You'll hate yourself in the morning. Still, South Park: Bigger, Longer & Uncut, in which the little kids with the big eyes and foul mouths save the world from intolerance and Saddam Hussein, is so gleefully vulgar, so eagerly offensive, it's tough not to get down on all fours and beg for more.

As the title suggests, the half-hour animated sitcom, which has been playing on cable for almost two years, has been cut loose from its only marginal restraints on Comedy Central and allowed to fulfill the promise of its nasty, untidy vision--which includes a gratuitous streak of misogyny and more than a trace of hackneyed homophobia.
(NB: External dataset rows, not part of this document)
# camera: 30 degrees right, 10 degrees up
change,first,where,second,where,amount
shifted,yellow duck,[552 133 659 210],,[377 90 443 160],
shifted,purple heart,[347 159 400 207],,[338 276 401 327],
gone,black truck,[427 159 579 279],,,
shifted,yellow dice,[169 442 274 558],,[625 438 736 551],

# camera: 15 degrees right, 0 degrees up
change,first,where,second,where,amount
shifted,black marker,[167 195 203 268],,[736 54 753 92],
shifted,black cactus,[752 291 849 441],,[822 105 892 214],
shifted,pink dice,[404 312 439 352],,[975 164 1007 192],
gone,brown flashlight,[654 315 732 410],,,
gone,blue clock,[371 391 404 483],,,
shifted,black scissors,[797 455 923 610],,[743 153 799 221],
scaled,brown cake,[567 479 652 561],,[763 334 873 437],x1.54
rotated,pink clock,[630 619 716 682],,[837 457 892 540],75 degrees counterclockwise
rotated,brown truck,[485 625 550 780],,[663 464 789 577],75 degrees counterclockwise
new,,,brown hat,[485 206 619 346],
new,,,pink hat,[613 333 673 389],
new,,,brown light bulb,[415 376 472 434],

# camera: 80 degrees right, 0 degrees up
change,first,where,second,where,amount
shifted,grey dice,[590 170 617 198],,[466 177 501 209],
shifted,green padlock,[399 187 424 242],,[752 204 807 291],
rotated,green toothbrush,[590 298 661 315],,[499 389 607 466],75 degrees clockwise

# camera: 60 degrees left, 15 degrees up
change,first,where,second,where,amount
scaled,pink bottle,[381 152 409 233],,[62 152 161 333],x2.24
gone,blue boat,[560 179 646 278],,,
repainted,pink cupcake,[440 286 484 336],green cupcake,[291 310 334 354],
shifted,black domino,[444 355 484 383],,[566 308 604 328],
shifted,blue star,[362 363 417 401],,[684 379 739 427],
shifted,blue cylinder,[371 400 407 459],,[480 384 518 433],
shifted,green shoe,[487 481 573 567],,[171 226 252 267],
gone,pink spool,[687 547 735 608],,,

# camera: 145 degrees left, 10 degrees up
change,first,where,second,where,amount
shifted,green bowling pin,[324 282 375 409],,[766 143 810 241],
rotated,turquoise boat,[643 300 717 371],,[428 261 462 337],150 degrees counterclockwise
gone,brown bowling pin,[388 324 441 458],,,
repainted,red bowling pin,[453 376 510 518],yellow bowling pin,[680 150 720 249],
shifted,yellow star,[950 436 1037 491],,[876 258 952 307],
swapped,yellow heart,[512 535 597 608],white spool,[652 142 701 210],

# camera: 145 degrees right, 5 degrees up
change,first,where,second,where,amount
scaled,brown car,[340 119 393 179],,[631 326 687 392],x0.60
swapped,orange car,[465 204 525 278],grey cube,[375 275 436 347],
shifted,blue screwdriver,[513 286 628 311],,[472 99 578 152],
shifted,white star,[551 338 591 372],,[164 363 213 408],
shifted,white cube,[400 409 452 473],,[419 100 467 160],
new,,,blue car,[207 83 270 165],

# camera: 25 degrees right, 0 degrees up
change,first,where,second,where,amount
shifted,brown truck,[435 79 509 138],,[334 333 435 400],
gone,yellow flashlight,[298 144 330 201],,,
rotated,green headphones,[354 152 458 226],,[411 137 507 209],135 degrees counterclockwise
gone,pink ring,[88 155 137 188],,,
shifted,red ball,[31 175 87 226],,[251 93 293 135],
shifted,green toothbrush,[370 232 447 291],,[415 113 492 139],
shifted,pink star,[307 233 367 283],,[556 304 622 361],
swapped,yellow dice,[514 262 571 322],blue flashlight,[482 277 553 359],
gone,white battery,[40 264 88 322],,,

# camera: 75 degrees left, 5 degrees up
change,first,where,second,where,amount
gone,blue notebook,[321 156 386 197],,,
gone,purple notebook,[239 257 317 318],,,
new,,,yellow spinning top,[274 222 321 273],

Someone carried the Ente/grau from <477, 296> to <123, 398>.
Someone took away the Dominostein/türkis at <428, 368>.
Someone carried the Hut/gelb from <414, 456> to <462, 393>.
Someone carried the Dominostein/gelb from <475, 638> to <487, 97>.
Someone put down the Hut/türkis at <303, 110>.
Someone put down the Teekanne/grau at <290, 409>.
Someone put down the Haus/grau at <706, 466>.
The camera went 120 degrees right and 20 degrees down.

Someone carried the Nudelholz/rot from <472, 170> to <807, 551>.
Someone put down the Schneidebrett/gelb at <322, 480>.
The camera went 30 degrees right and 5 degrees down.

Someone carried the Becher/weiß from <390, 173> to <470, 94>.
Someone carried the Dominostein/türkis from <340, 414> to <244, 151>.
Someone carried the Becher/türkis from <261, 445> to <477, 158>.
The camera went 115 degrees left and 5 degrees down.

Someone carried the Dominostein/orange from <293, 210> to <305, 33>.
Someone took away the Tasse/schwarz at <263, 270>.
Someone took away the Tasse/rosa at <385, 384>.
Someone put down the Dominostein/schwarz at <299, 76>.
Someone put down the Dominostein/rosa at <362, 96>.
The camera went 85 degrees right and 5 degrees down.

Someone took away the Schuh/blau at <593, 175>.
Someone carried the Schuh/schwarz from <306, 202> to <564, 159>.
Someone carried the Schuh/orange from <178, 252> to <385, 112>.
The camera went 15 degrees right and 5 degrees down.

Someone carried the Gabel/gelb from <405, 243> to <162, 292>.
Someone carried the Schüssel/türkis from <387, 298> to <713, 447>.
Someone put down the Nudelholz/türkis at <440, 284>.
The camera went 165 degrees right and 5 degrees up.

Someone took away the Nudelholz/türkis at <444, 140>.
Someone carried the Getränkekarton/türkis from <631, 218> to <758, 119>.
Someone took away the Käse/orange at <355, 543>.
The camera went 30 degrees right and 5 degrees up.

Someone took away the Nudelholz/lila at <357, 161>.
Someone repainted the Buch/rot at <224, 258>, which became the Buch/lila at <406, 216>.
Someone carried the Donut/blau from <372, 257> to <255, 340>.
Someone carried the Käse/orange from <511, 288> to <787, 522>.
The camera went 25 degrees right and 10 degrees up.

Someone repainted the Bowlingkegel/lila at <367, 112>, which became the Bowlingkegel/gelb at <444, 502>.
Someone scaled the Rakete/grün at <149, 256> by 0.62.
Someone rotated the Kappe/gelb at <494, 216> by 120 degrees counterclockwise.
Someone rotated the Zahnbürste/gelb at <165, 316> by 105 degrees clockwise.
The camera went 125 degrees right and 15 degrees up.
Like a Colorforms set as designed by Lenny Bruce, or Children of the Damned as directed by Howard Stern, South Park the movie is a lot more clever than it is subtle.

But it is smart. And neither its timing nor its attitude could be better, given the cultural hand-wringing post-Littleton or the self-serving sanctimony of partisans on either side of the movie morality debate.

The fun starts when South Park's resident angst-ridden midgets--Kyle, Stan, Cartman and Kenny, who not only dies but goes to hell--attend the R-rated "Asses of Fire" starring Canada's Terrence and Phillip (who are so deliriously vulgar they make Cartman seem like Noel Coward). When the boys emerge even more uncontrollably foul-mouthed than before, their mothers, led by the Queens-accented Sheila Broflovksi, declare a cultural war on Canada. This leads to the imprisonment of Terrence and Phillip, armed conflict, the threat of global annihilation and the preeminence of Satan himself who turns out to be basically a nice guy on the losing end of an exploitative sexual relationship with Saddam.

Forming their own "La Resistance" and bolstered by a blatant parody of "Les Miserables" and the anthemic faux polka "What Would Brian Boitano Do?," the boys have to save the world from sanctimony and itself.

A lot of the laughs in the movie spring from the virtual torrent of vulgarity teeming off the screen, but it probably says something that language can still shock us, even if it has to be in mass quantities. The irony is that South Park's target audience, the one that's too young for its R-rating, will probably get into the film, but won't get the whole picture--part of which is a total mockery of the ratings system itself. It's hardly Paramount's fault, but had this been an independent movie, history suggests it would have been slapped with an NC-17.

That the Terrence and Phillip movie is R-rated is a laugh, but the fact that it's within another R-rated movie is even more pointed. The idea that even Satan is less evil than Saddam Hussein is a shot at the politics of demonization; that Cartman gets a V-chip implanted in his head and then continually zaps himself with his own expletives is hilarious. And that a war should break out because Sheila Broflovksi thinks her kids--or any kids--could remain innocent in this culture may be the biggest joke of all.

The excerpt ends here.